Il Garante ricorda l’anniversario della strage di Lampedusa

«Secondo i dati diffusi dall’Organizzazione Internazionale dei Migranti, dal Duemila ad oggi oltre 22.000 migranti hanno perso la vita nel Mediterraneo, cercando di raggiungere le coste europee. Io credo sia importante diffondere  questi numeri fra l’opinione pubblica ad un anno di distanza dai drammatici verificatisi a Lampedusa».

Lo dichiara in una nota il Garante dei detenuti del Lazio Angiolo Marroni in occasione dell’anniversario della strage di Lampedusa, quando circa 400 migranti perirono nel naufragio del barcone con cui cercavano di raggiungere le coste italiane.

I dati diffusi il 29 settembre dall’Organizzazione Internazionale dei Migranti (OIM) nel rapporto “Fatal Journeys: Tracking lives lost during Migration” evidenziano come l’Europa rappresenti la destinazione più pericolosa da raggiungere per i migranti privi di un regolare visto d’ingresso.

«La ricorrenza di oggi – ha aggiunto Marroni – pone con forza la necessità di rivedere le politiche italiane e comunitarie sull’accoglienza, sull’integrazione e, alla luce della delicata situazione geopolitica internazionale, sul tema del diritto d’asilo. La mancanza di una legge organica su quest’ultimo aspetto fa sì che il riconoscimento di tale diritto previsto dalla nostra Costituzione, sia ancora parzialmente lasciato nelle mani della discrezionalità amministrativa».

Gli effetti di tale lacuna normativa sono evidenti in alcune delle storie raccolte dai collaboratori del Garante all’interno del Centro di Identificazione ed Espulsione (CIE) di Ponte Galeria. E’ il caso della vicenda di A.P., una nigeriana trasferita nella struttura nonostante fosse nelle more del ricorso contro il diniego della protezione internazionale e successivamente rilasciata dopo l’intervento del Garante presso l’Ufficio Immigrazione della Questura di Roma.

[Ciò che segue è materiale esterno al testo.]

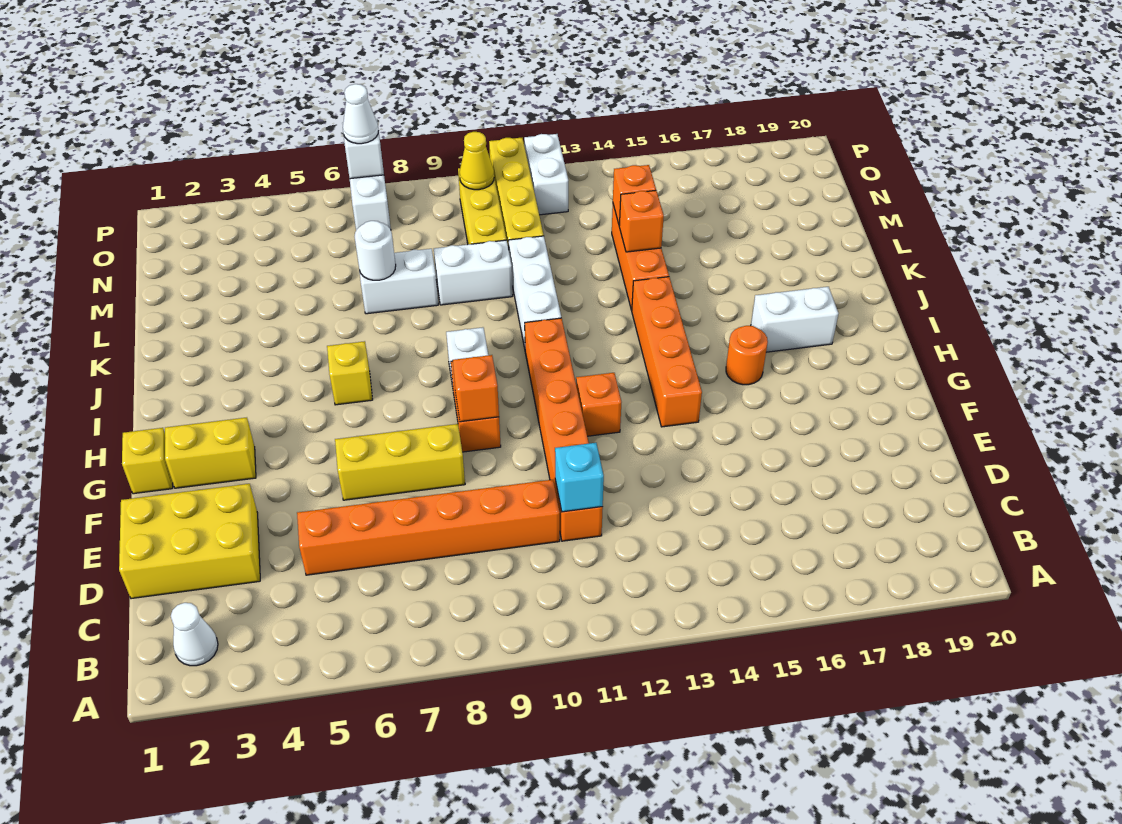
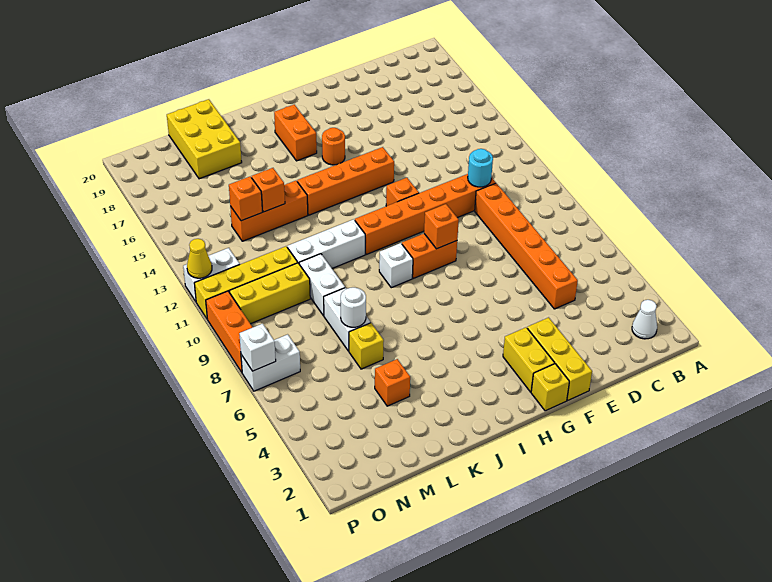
yellow brick D1:E3 level 1 -> yellow brick L18:M20 level 1
cyan brick D11 level 2 -> cyan round brick D11 level 2
yellow brick F6:F8 level 1 -> yellow brick F1:F3 level 1
yellow brick I6 level 1 -> yellow brick L6 level 1
white brick I17:I18 level 1 -> orange brick I17:I18 level 1
none -> orange brick L4 level 1
yellow cone O10 level 2 -> yellow cone P12 level 2
white cone P7 level 3 -> none
none -> orange brick P8:P10 level 1

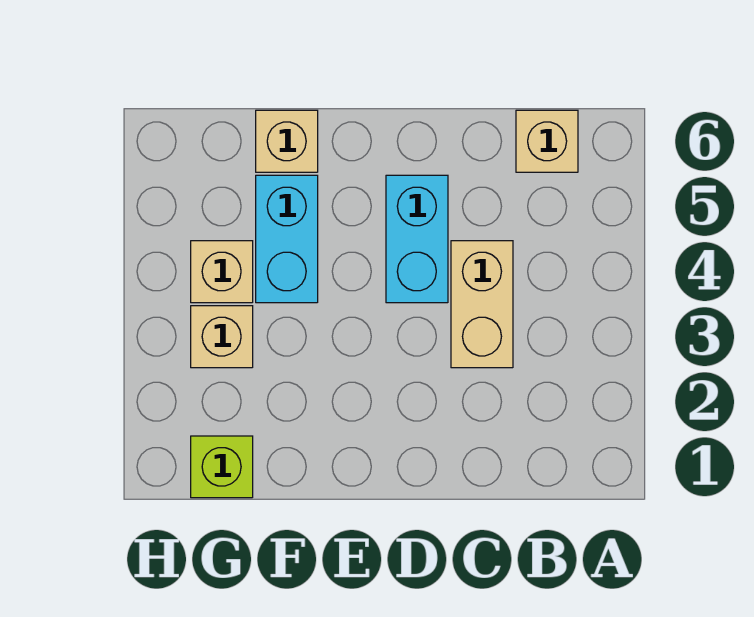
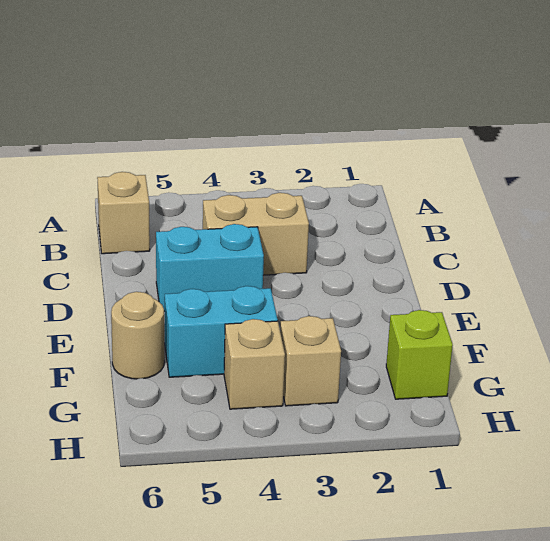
tan brick F6 level 1 -> tan round brick F6 level 1

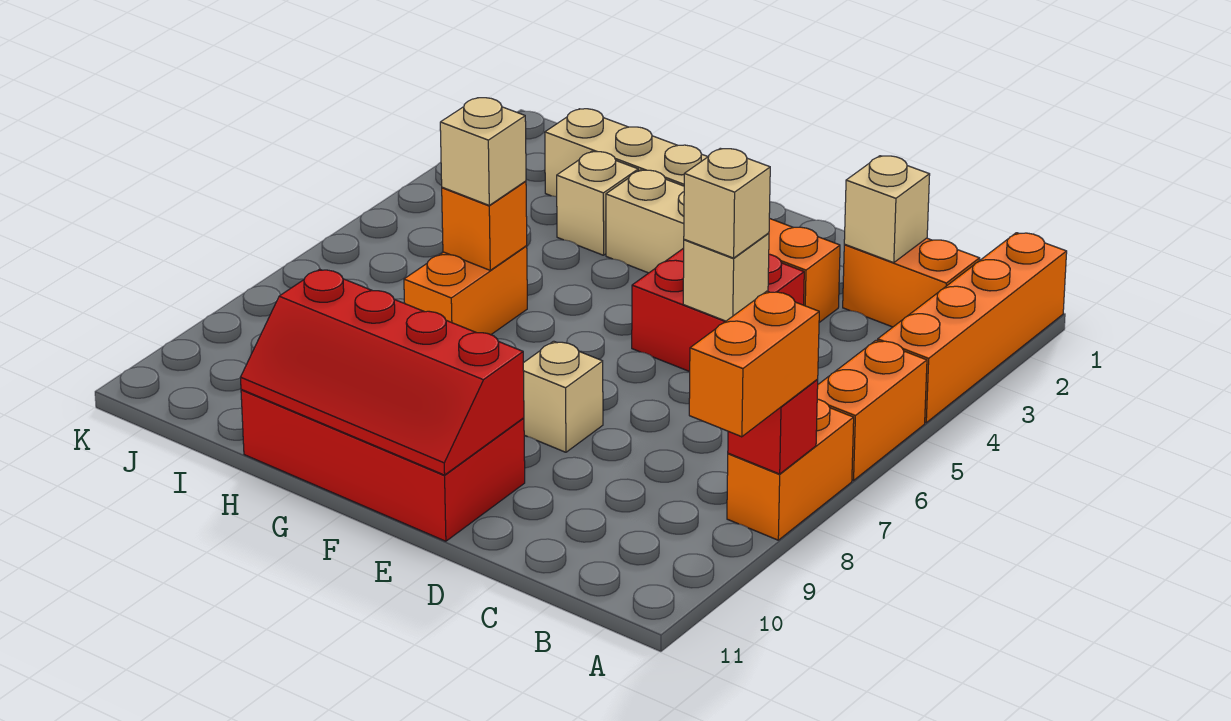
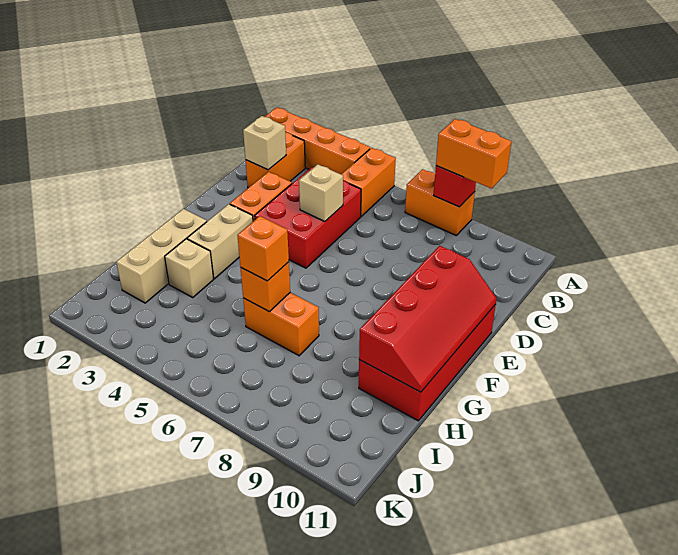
orange brick A5:A6 level 1 -> orange brick A5:B5 level 1
red brick D4:E5 level 1 -> red brick C4:E5 level 1
tan brick D5 level 3 -> none
tan brick E8 level 1 -> none
tan brick H6 level 3 -> orange brick H6 level 3

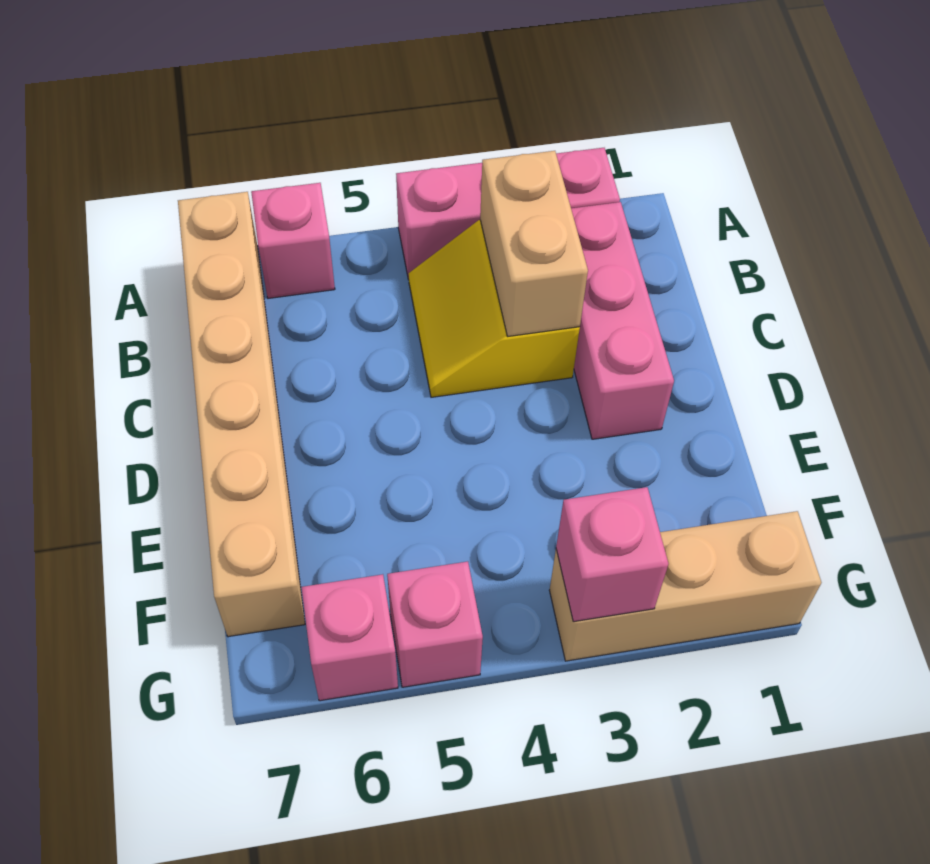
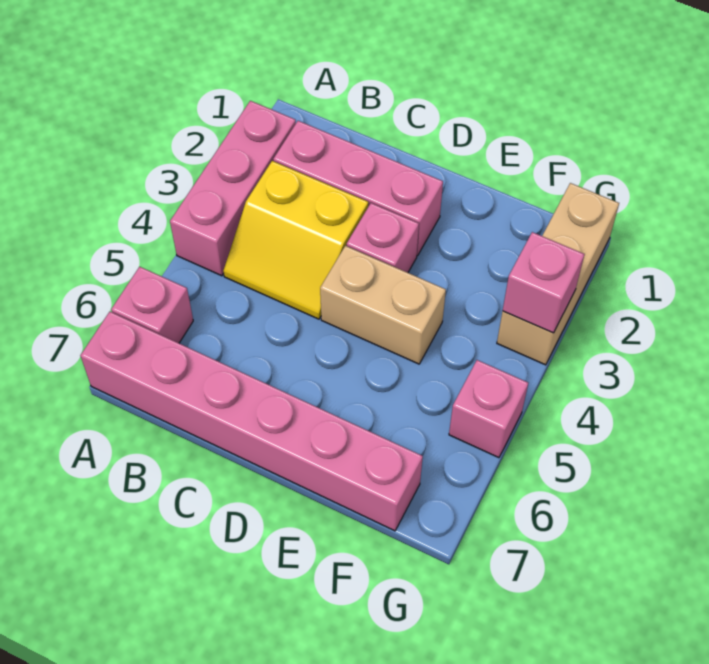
tan brick A7:F7 level 1 -> pink brick A7:F7 level 1
tan brick B3:C3 level 2 -> tan brick D4:E4 level 1
pink brick G6 level 1 -> pink brick D3 level 1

In base alla legislazione vigente (art. 19 D.Lgs 150/2011), infatti, l’impugnazione dei provvedimenti di diniego alla protezione internazionale comporta una generale efficacia sospensiva. In altre parole, la donna non doveva essere considerata irregolare né tantomeno trasferita nel CIE fino alla definitiva conclusione del procedimento di richiesta d’asilo davanti al Tribunale. «Una storia – ha concluso il Garante – che è l’emblema di quanto sia difficile, per gli stranieri, vedersi riconosciute le garanzie costituzionali».